Sorti en 1981 en couleur en Italie, la France n’a eu le droit à sa part du monstre que bien des années plus tard. Si la série a existé en France un certain temps, ce sont les intégrales de Cornelius sorties de 2006 à 2007 qui lui ont donné ses lettres de noblesse en permettant à chacun de retrouver les aventures de Frieda et Nécron dans un sobre mais nécessaire noir et blanc qui remet en valeur la force brute du trait de Magnus. Nous avons ici à faire à un classique incontournable du fumetti, à la fois tout à fait représentatif des thématiques du genre (le détournement humoristique des classiques de monstres parsemé de nénettes peu frileuses) et d’une qualité remarquable, aussi bien au scénario qu’aux dialogues ou au dessin.

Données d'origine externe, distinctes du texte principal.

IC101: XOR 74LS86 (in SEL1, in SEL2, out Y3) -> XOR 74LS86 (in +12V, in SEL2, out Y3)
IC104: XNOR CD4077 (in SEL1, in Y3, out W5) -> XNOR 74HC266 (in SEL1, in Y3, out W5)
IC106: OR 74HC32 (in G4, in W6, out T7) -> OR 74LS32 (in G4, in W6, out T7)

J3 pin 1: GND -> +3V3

Nécron - MagnusLe duo du professeur Boher et de Nécron est terriblement attachant et fonctionne à merveille. La délicieuse Frieda représente exactement le pendant féminin des méchants stéréotypés de récit d’aventure : elle est cruelle, dominatrice, égoïste, perverse, mais surtout assoiffée de pouvoir et son but ultime réside dans la domination complète et totale du monde, rien que ça. Elle commence par appliquer cette domination sur le pauvre Nécron qu’elle doit sans cesse rappeler à l’ordre par des liens, des coups de fouet et des frustrations sexuelles. Il faut aussi dire aussi que le monstre est un peu limité et  s’il cherche du mieux qu’il peut à plaire à sa maîtresse, son attention se trouve souvent détournée par une jolie jeune fille, un bon cadavre bien juteux ou un témoin à éliminer. Le lecteur navigue donc entre les gaffes de Nécron, les plans machiavéliques de sa maîtresses et les personnages secondaires tout à fait originaux bien que  d’une durée de vie forte courte.

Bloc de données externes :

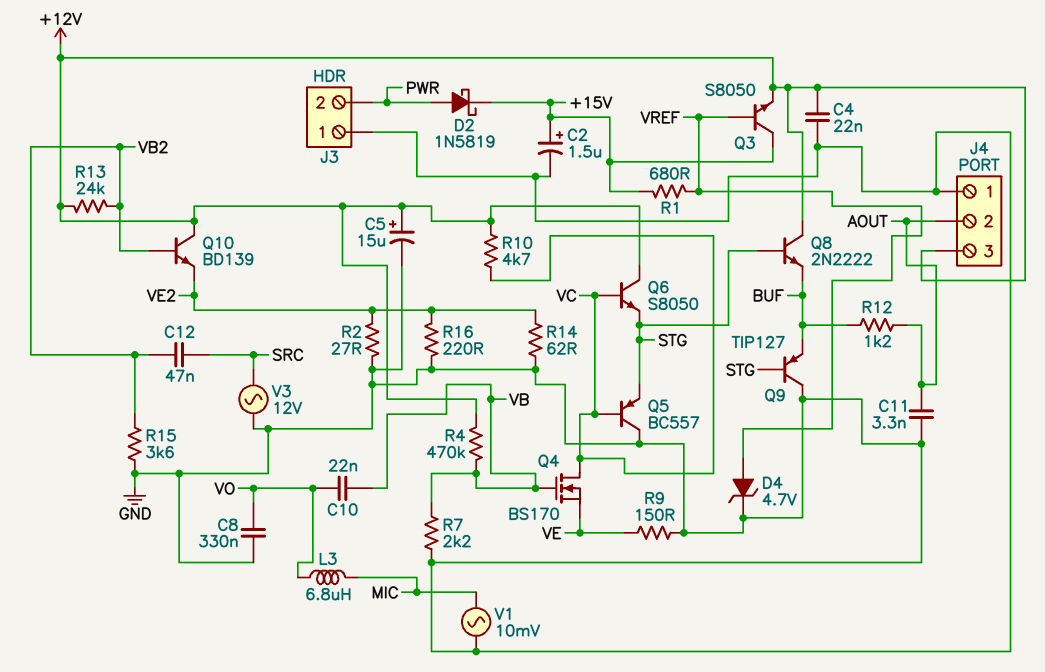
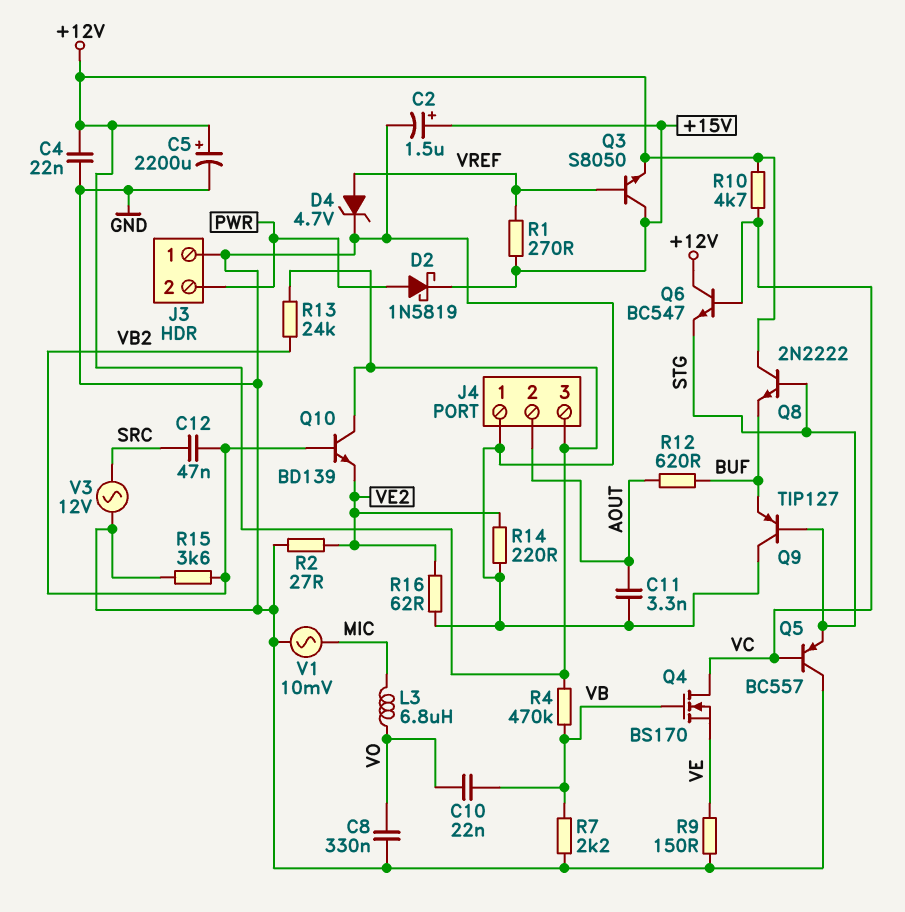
C5: 15uF (plus +12V, minus GND) -> 2200uF (plus +12V, minus GND)
Q6: NPN S8050 (B VC, C +12V, E STG) -> NPN BC547 (B VC, C +12V, E STG)
R1: 680 (+15V, VREF) -> 270 (+15V, VREF)
R12: 1.2k (AOUT, BUF) -> 620 (AOUT, BUF)
R14: 62 (GND, VE2) -> 220 (GND, VE2)
R16: 220 (GND, VE2) -> 62 (GND, VE2)

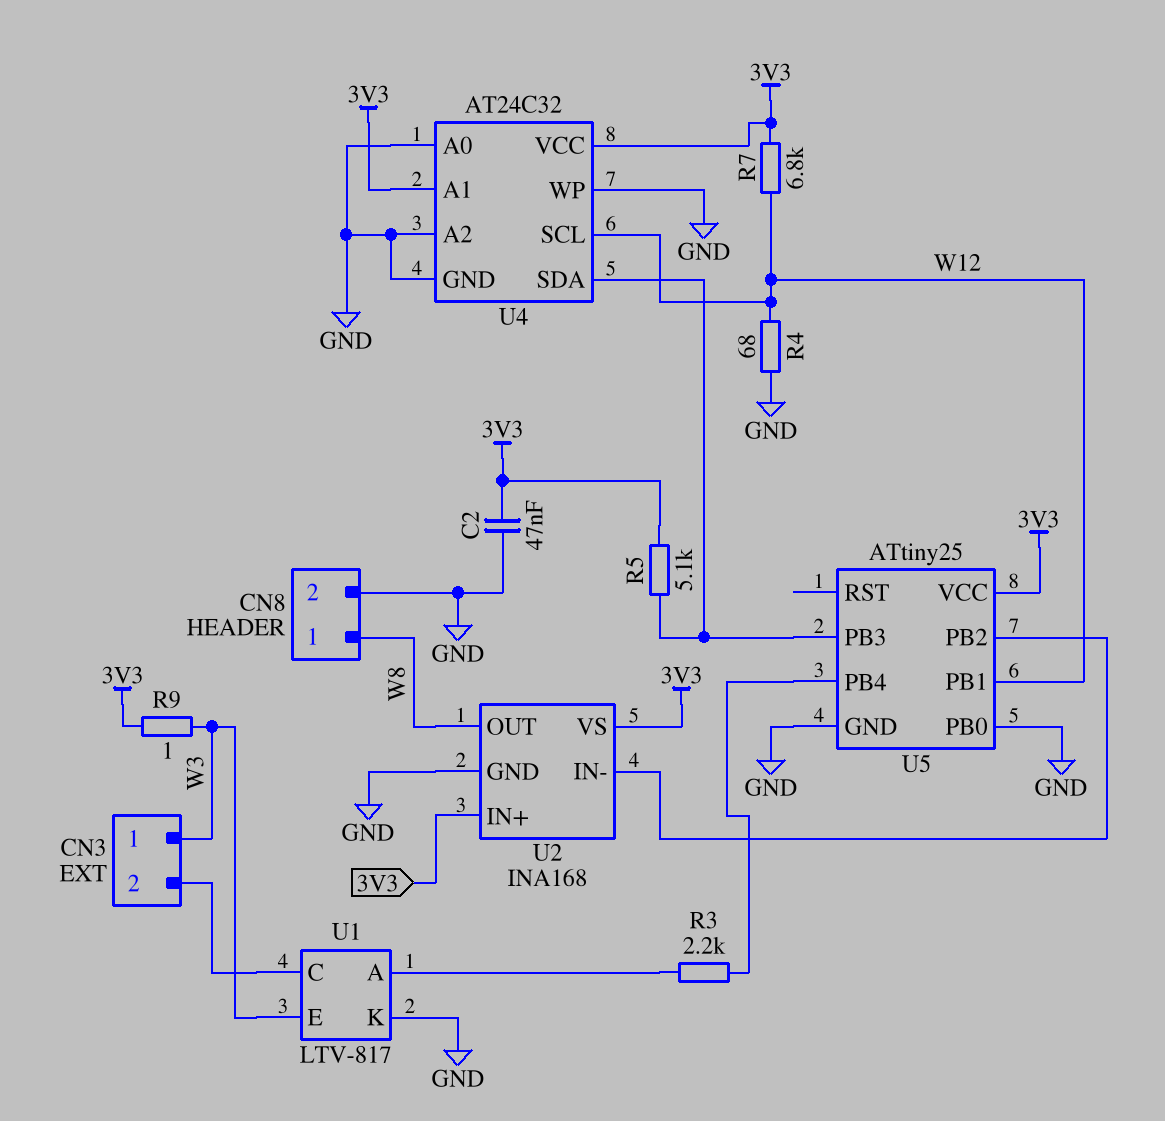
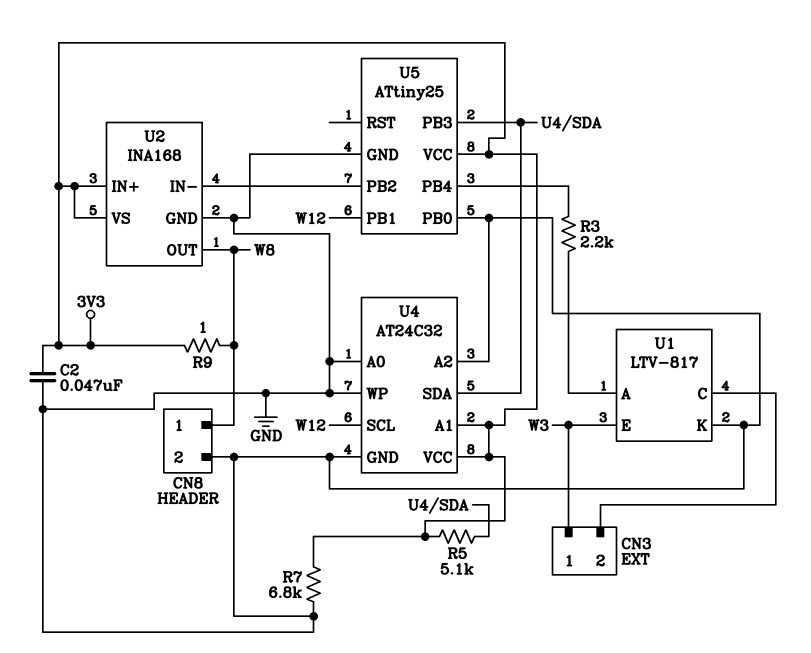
R4: 68 (GND, W12) -> none
R7: 6.8k (3V3, W12) -> 6.8k (3V3, GND)
R9: 1 (3V3, W3) -> 1 (3V3, W8)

Car la force du récit réside aussi dans ces personnages croisés au fil de l’aventure. Si tous sont effrayés par le repoussant physique de Nécron et par la cruauté de Frieda, les bourgeois moyens et les personnalités lambda finissent vite dévorées, empalées, le crâne fracassé et autres petites gourmandises, tandis que les personnages aux profils anormaux sont plus développés et donnent du fil à retordre à nos deux comparses. Dans le monde nocturne de Magnus, seuls les freaks peuvent se répondre entre eux et dans ces combats titanesques de ces géants des excès,  les petites personnalités tièdes ne valent même pas qu’on s’y arrête. Car en effet, si les deux personnages principaux sont des monstres corrompus physiquement ou mentalement, la plupart des autres victimes qui ont le malheur de croiser leur chemin ne valent pas mieux : scientifiques lubriques, noblesse dépravée, capitaine obsédé, petits bourgeois égoïstes… tous les types de canailles sont au rendez-vous pour un illustrer un catalogue des vices, mais au final tous finissent entre les mains affamées de Necron, comme punis pour leurs péchés. Ici, on soigne le mal par le mâle !

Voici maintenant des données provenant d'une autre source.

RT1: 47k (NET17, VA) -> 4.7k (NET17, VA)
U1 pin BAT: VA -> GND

Nécron - MagnusEt pour ne rien gâcher, on retrouve dans ces histoires la joie de dialogues rappelant ceux des Tijuana Bibles, ces petits fascicules mexicains qui détournent les grands classiques du comics en faisant copuler Mickey avec Minnie ou en montrant Olive tailler à Popeye un genre de pipe bien particulier. Il faut donc remercier le traducteur de cette édition qui a su garder toute la saveur des petites phrases qui font tout le sel de cette BD. Ce mélange horifico-rigolo de Vixen et des Chasses du comte Zaroff saura ravir les vrais amateurs de série Z désireux à la fois de seins, de sang, de poil et de rire. Ce joyeux pandémonium où se mêlent cannibalisme, sexe homosexuel, bondage, nécrophilie, meurtre, dépravation est pour ma part devenu un classique incontournable de ma bibliothèque déviante.